By its nature, risk pops up where companies least expect it. But those who anticipate the worst-case scenarios, and act swiftly when they do hit, generally weather them better than those caught completely unprepared.
Some risk is unavoidable but extremely obvious, such as damage from a weather-related catastrophe like last summer's drought or Hurricanes Sandy and Isaac. The latest storm's impact on retailers' sales is still being tallied, but those forced to closed their doors are expected to report lower quarterly sales.
Other risks are far more difficult to detect, such as cyber liability from hacking, identify theft or other privacy breaches. New regulations also can pose a risk, as Sunland Inc. learned in late November when the U.S. Food and Drug Administration exercised its new authority to suspend, without the need for court approval, the company's registration at a peanut butter plant involved in a September salmonella outbreak linked to 41 illnesses. Retailers and CPGs alike are bracing for more new rules related to health care, wages, food safety and labeling. Just about any mandated change carries a cost to the business.
While rare, food contamination is the biggest risk manufacturers and retailers face on a regular basis, experts say, because the impact can be fatalities that leave a permanent scar on a company's reputation. What quickly became the largest beef recall in Canada's history started Sept. 3 at the U.S. border when inspectors detected E. coli in a routine test of product from XL Foods. The contamination would be linked to 18 illnesses, and the company was widely criticized for being slow to respond. "It took two weeks for the CEO of the company to actually make a public statement. It took seven days before they issued a press release," and the delay hurt the company's reputation, says consultant Tim Ragan of CE Strategies in Ottawa, Canada. In late October, Greeley, Colo.-based JBS took over management of the Brooks, Alberta, plant, while subsequent inspections identified more problems.
Risk is easy to understand after the fact, but when profits are under pressure, many companies don't make risk prevention a priority, says Shanton Wilcox, North American lead of logistics and fulfillment at Capgemini Consulting in New York City. "When budgets are obviously tightening, it takes a very strong executive with some recent [crisis] experience" to invest in risk mitigation, Wilcox says.
Still, "more companies are experiencing more events on a more regular basis," Wilcox says, including many stemming from the supply chain. Supply chain disruptions spurred a 465 percent increase in economic losses from 2009 to 2011, and adverse weather was the top cause of disruption, according to a study by Capgemini Consulting and Penn State University.
Supply chain disruptions often have a ripple effect. About 29 percent of risk events stemmed from a subcontractor, Wilcox says. Regardless of the cause, disruptions often impact public perception and the company's stock price. As a result, 44 percent of survey respondents said they plan to increase their attention to supply chain risk and mitigation, but finding the funds is often a challenge.
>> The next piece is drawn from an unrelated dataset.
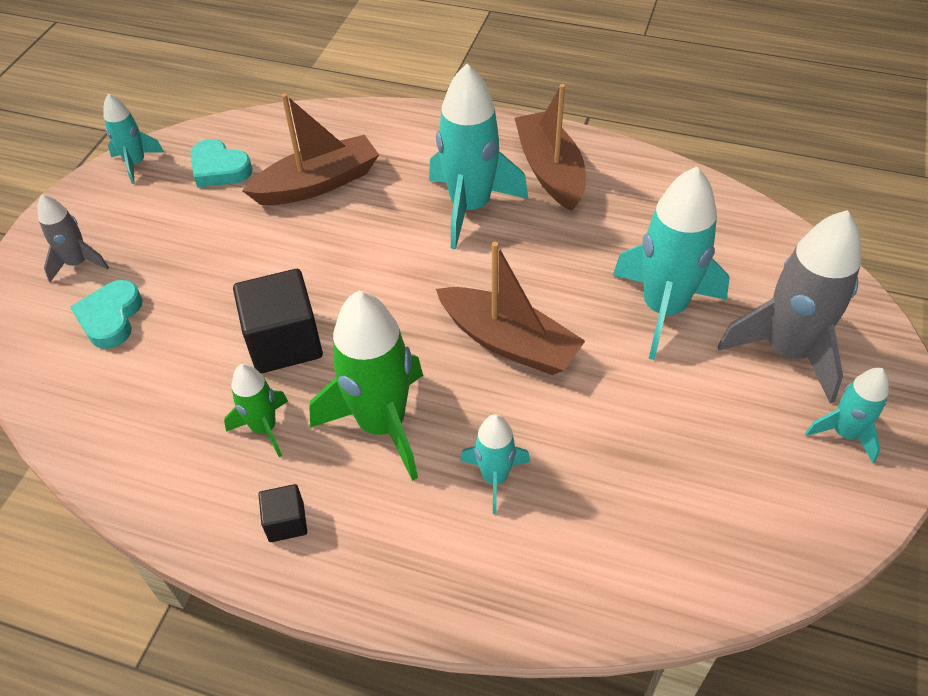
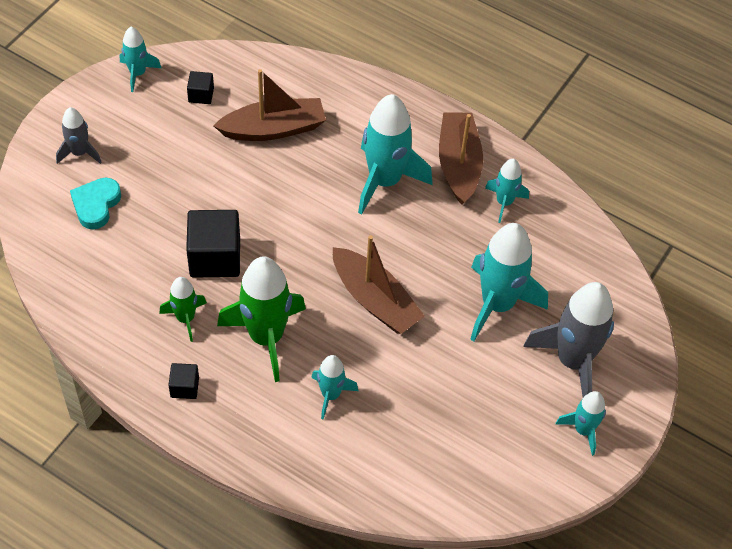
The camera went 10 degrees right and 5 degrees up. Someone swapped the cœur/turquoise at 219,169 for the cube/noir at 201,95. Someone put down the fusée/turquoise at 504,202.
Board members of public companies have identified risk management as a top area in need of more attention, according to the 2012 BDO Board Survey of corporate directors of public company boards. The survey shows two-thirds of the board members perceive their liability risk as a director has increased.
To identify potential hazards as decisions are made, many companies are bringing in enterprise risk experts, says Rick Shanks, national managing director of the food system, agribusiness and beverage group at Aon Risk Solutions in Kansas City, Mo. A risk expert can identify areas the retailer or CPG manufacturer might not otherwise consider and offer suggestions for mitigating the risks. "We help them develop a risk map, which will come up with the top 45 risks," Shanks said. Then, the expert can develop a plan for mitigating them or transferring the risk with insurance.
1. Food Safety
Food safety risk is magnified because it's often accompanied by reputation risk, Shanks says. That's one reason Oregon-based Beaverton Foods has added a Safe Quality Food process that goes beyond Hazard Analysis and Critical Control Points to involve the entire enterprise, says Domonic Biggi, chief executive of the manufacturer of horseradish, mustard and dressings. The company puts workers through training and mock recalls and routinely asks to see suppliers' paperwork. "It's a lawsuit-happy culture we live in," he says.
2. Corruption and Bribery
News of the government investigation into Walmart's alleged bribery of Mexican officials has brought the topic into the limelight. One-third of public companies' board members cite corruption and bribery as the greatest fraud risk in the September 2012 board survey by Chicago-based accounting and consulting firm BDO USA LLP. Among the two-thirds of directors whose companies conduct international business, more than half reported dealing with foreign officials. Many said the compliance risk related to bribery of government officials has risen during the past two years.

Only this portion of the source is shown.